It only took a threat of a lawsuit to get San Francisco teachers on board with going back to school.
No, not concerns over the wellbeing of the students and their education, a lawsuit.
The San Francisco Unified School District said that it had come to a tentative agreement with a group of unions on Sunday, stipulating that schools can return to in-person learning once the city moves to the red tier.
Currently, the Bay Area region is in the purple tear of California’s COVID classification system, meaning the virus is still widespread, the Daily Caller reports.

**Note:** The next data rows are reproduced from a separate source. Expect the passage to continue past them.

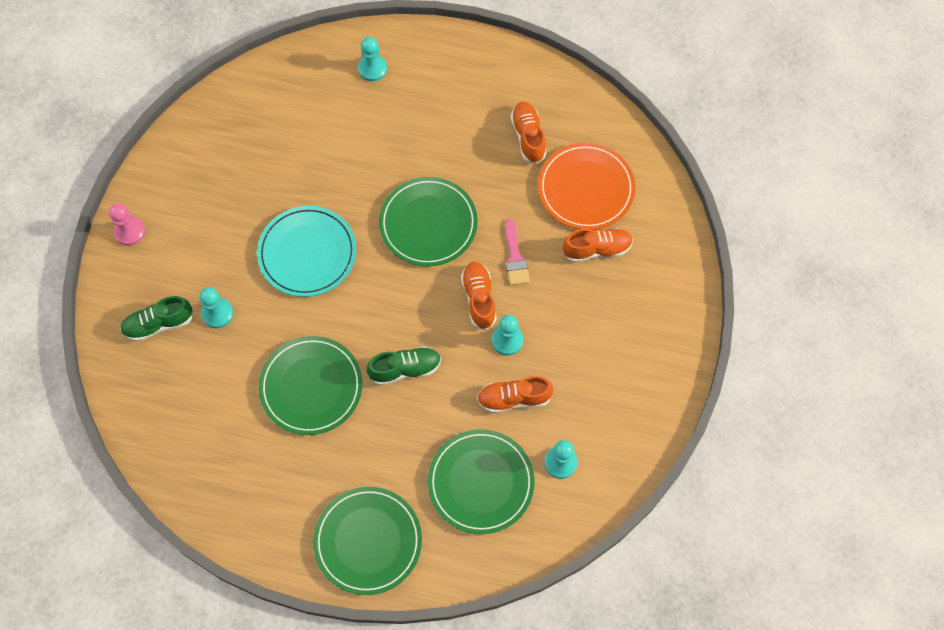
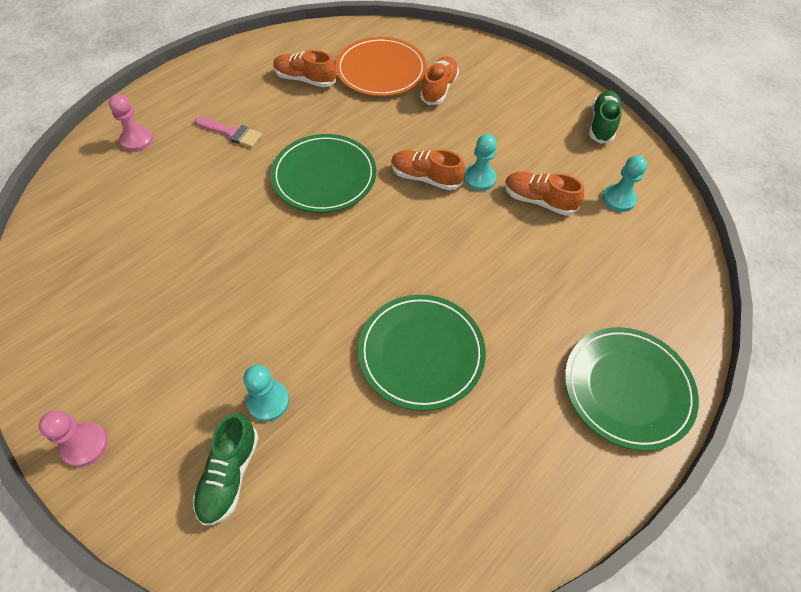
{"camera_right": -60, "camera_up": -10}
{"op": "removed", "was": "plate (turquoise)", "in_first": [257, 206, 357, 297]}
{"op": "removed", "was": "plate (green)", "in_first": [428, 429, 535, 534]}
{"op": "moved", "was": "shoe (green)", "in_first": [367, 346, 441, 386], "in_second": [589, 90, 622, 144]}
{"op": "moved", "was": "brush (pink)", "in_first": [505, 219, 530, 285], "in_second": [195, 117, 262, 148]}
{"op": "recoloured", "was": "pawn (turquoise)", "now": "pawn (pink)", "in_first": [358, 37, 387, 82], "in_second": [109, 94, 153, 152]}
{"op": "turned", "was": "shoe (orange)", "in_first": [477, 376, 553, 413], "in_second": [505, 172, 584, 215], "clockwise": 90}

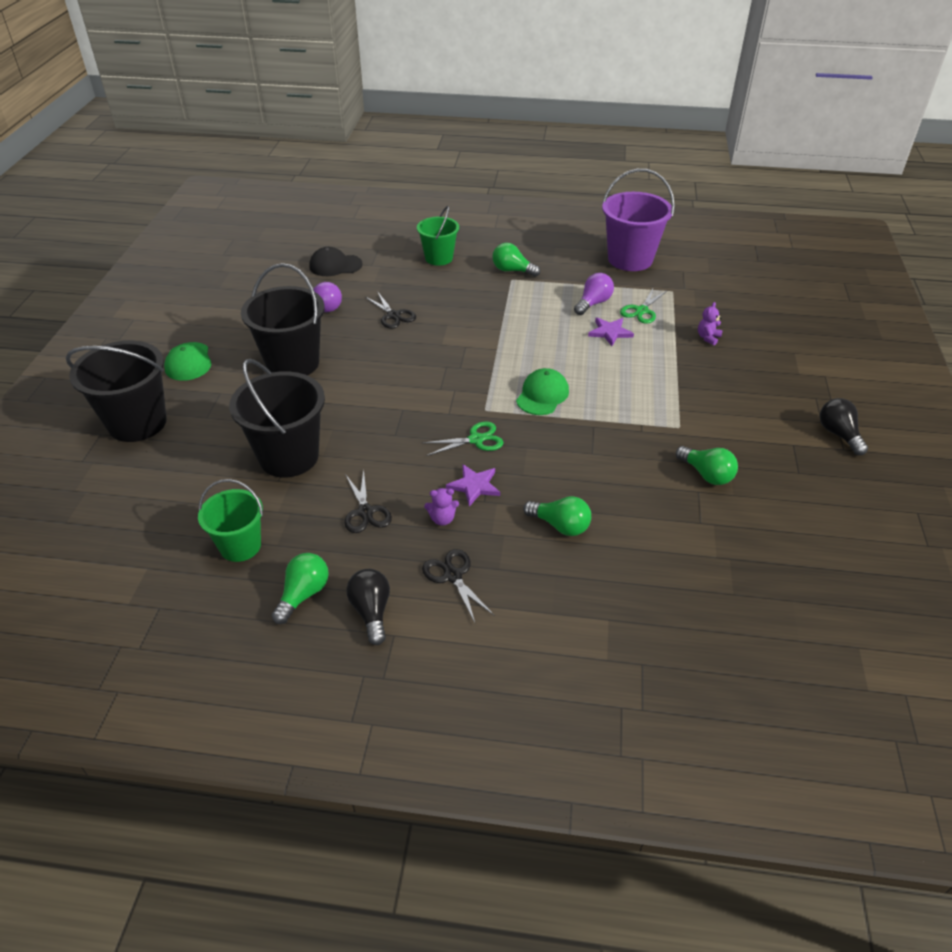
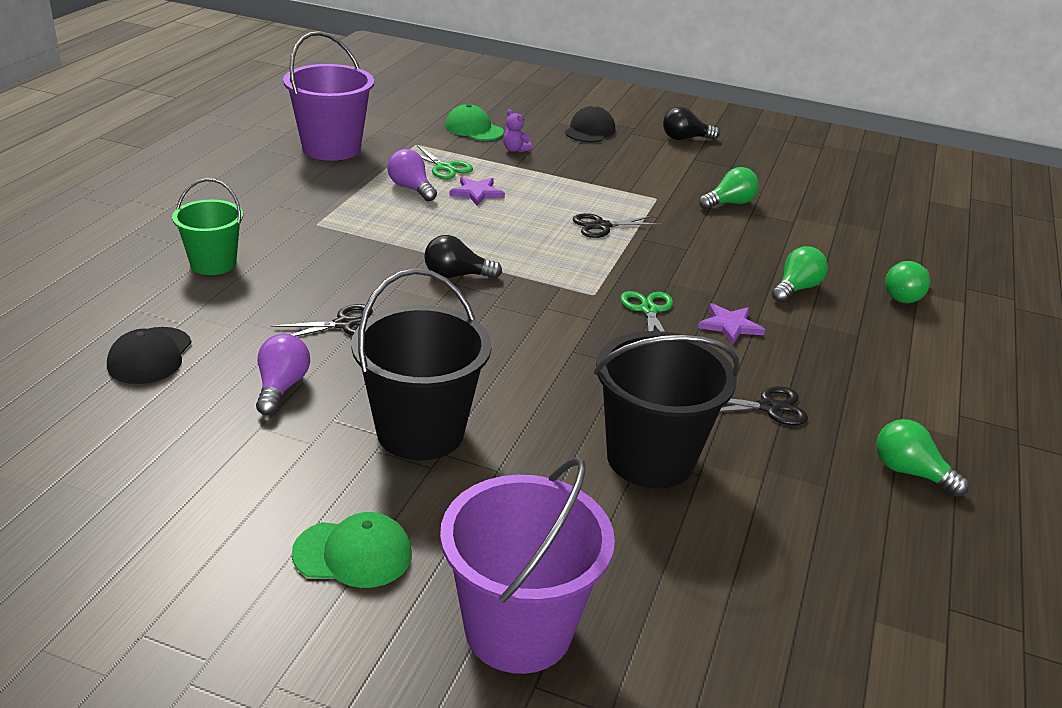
{"camera_right": -80, "camera_up": -10}
{"op": "removed", "was": "bucket (green)", "in_first": [198, 479, 263, 562]}
{"op": "removed", "was": "teddy bear (purple)", "in_first": [424, 488, 459, 526]}
{"op": "added", "now": "cap (black)", "in_second": [565, 106, 615, 142]}
{"op": "moved", "was": "light bulb (black)", "in_first": [346, 569, 390, 645], "in_second": [424, 235, 502, 279]}
{"op": "moved", "was": "scissors (black)", "in_first": [422, 549, 494, 623], "in_second": [572, 213, 661, 238]}
{"op": "moved", "was": "light bulb (green)", "in_first": [492, 243, 540, 277], "in_second": [885, 261, 930, 303]}
{"op": "moved", "was": "cap (green)", "in_first": [516, 368, 569, 415], "in_second": [445, 104, 504, 141]}
{"op": "recoloured", "was": "bucket (black)", "now": "bucket (purple)", "in_first": [66, 341, 167, 442], "in_second": [440, 457, 615, 674]}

Teachers would also need to be vaccinated prior to returning to classrooms.
But, if vaccines aren’t readily available, schools would reopen once the city enters the orange tier or anything lower.

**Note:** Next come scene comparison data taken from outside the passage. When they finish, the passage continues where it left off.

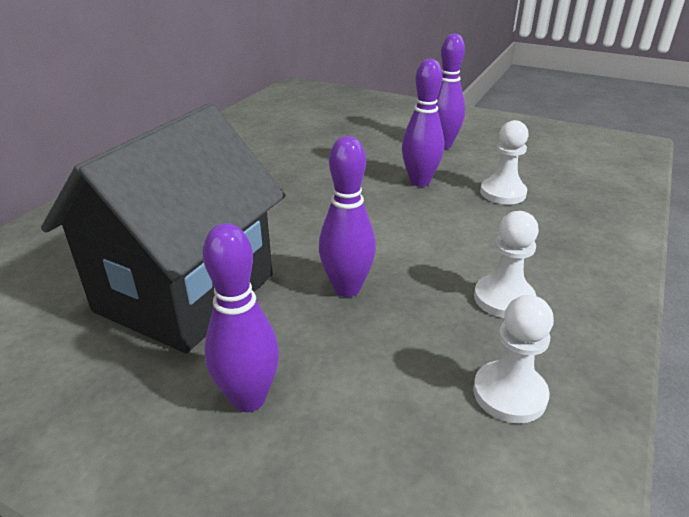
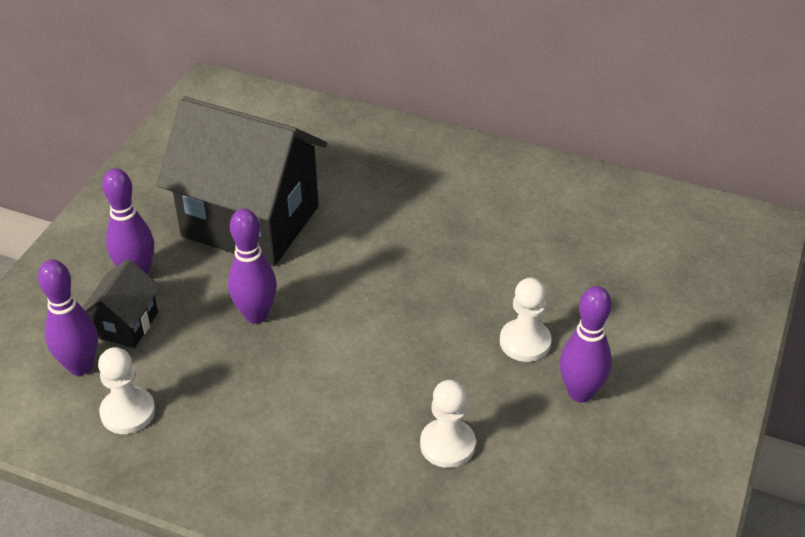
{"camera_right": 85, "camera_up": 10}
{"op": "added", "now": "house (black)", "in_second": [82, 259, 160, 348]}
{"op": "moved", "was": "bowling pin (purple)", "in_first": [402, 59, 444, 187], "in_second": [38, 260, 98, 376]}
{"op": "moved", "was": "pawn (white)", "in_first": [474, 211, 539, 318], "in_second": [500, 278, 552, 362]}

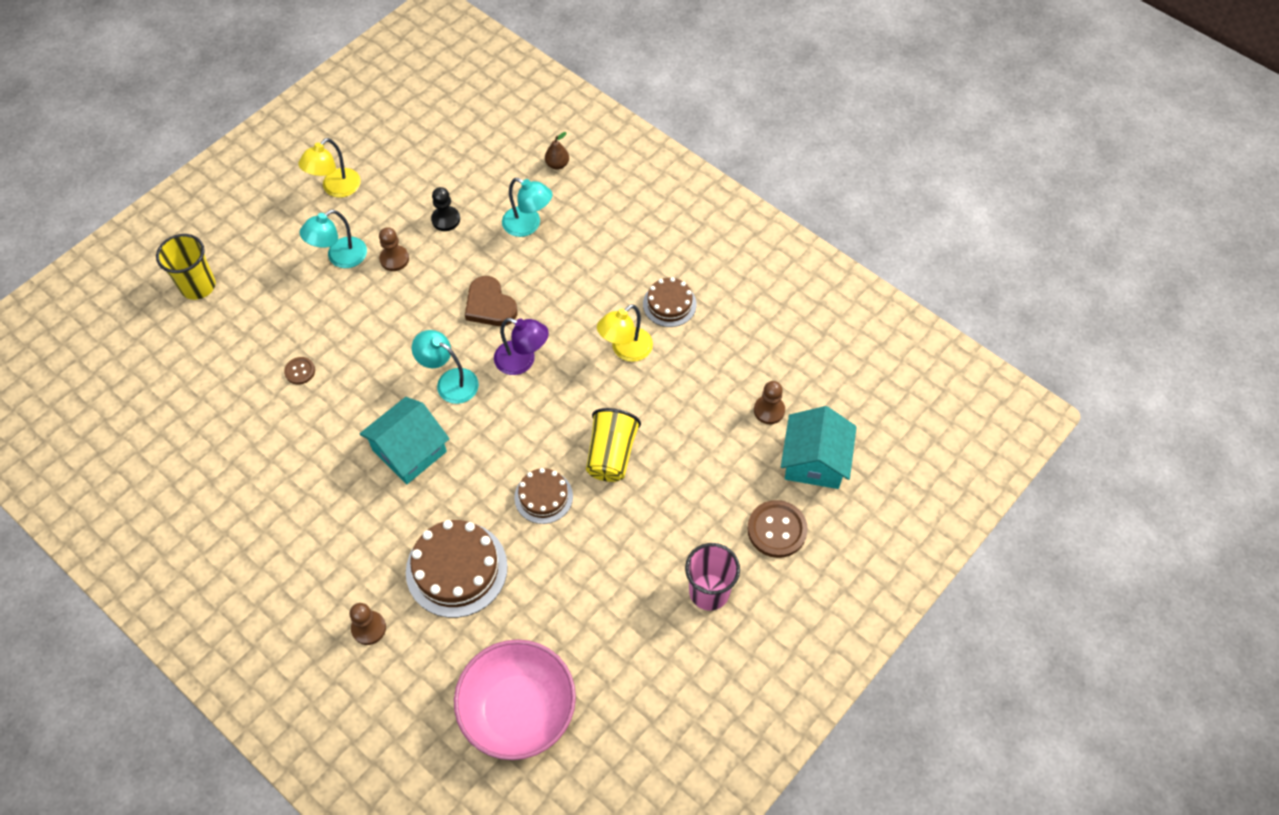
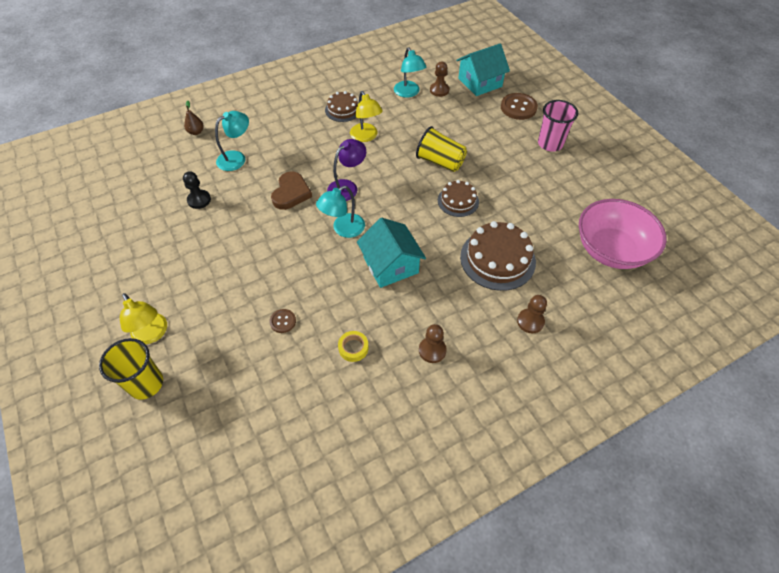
{"camera_right": -70, "camera_up": -5}
{"op": "added", "now": "tape (yellow)", "in_second": [338, 331, 369, 362]}
{"op": "moved", "was": "lamp (yellow)", "in_first": [298, 138, 361, 198], "in_second": [120, 293, 167, 344]}
{"op": "moved", "was": "lamp (turquoise)", "in_first": [300, 210, 367, 268], "in_second": [394, 47, 426, 98]}
{"op": "moved", "was": "pawn (brown)", "in_first": [379, 227, 409, 271], "in_second": [419, 324, 447, 363]}
{"op": "turned", "was": "heart (brown)", "in_first": [465, 276, 518, 326], "in_second": [271, 172, 312, 210], "clockwise": -60}
{"op": "turned", "was": "house (turquoise)", "in_first": [781, 406, 857, 489], "in_second": [456, 43, 510, 96], "clockwise": -60}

“The tentative agreement addresses the health and safety standards necessary for the return of students at all grade levels, preschool through 12, and the parties have agreed to meet and confer on any additional negotiable impacts of the District’s plans for the return of middle and high school students,” the statement says.
President of the United Educators of San Francisco Susan Solomon explained the plan.

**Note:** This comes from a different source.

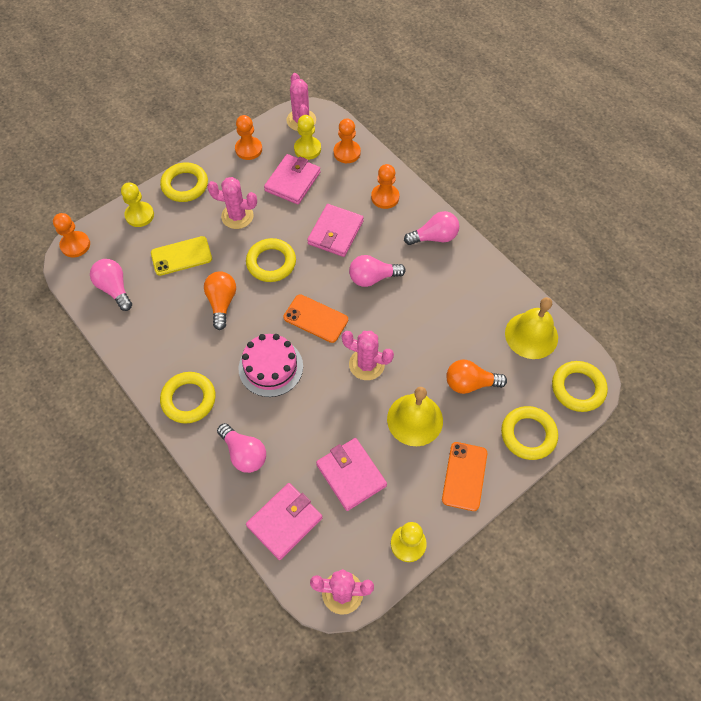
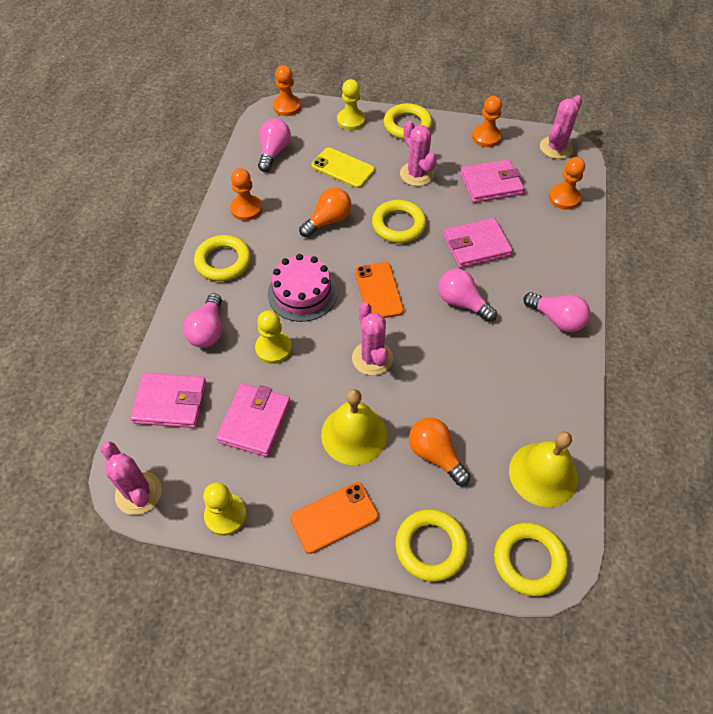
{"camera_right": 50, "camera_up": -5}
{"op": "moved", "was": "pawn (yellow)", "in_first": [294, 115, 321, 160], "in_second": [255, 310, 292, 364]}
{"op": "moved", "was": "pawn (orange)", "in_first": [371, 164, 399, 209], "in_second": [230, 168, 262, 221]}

“Now we need city and state officials to step up and make vaccines available to school staff now, while UESF continues to focus on finalizing agreements around classroom instruction,s schedules, and continuing to improve remote learning for the students and families who choose not to return even with these standards in place,” she said.
Two days before the agreement, city attorney Dennis Herrera announced plans to sue the San Francisco Board of Education and SFUSD for violating a state law requiring districts to establish a clear plan during the pandemic that details actions they will take to move toward “classroom-based instruction whenever possible,” the San Francisco Chronicle reports.
Herrera blasted the school district for “ambiguous, empty rhetoric.”
Roughly 14,000 students were expected to return to school between January and March as part of a reopening plan for the youngest and most vulnerable students.
But, the school district and teachers union failed to agree.
Some union members even threatened a strike if schools move to reopen before teachers are vaccinated.
This sounds all too familiar: a similar situation is going on in Chicago, where the teachers union seems to be running the show with no regard for the students.
Indeed, the coronavirus lockdowns are hitting K-12 students particularly hard. Not only are they being robbed of an in-person education, they are missing out on critical emotional development and social interaction. A CDC study found that across the country between April and October of 2020, the percentage of emergency room mental health visits increased by 24 percent for those between the ages of five and 11, and 31 percent for those between the ages of 12 and 17, Business Insider reports.
It is critical that schools return to in person learning, as science encourages.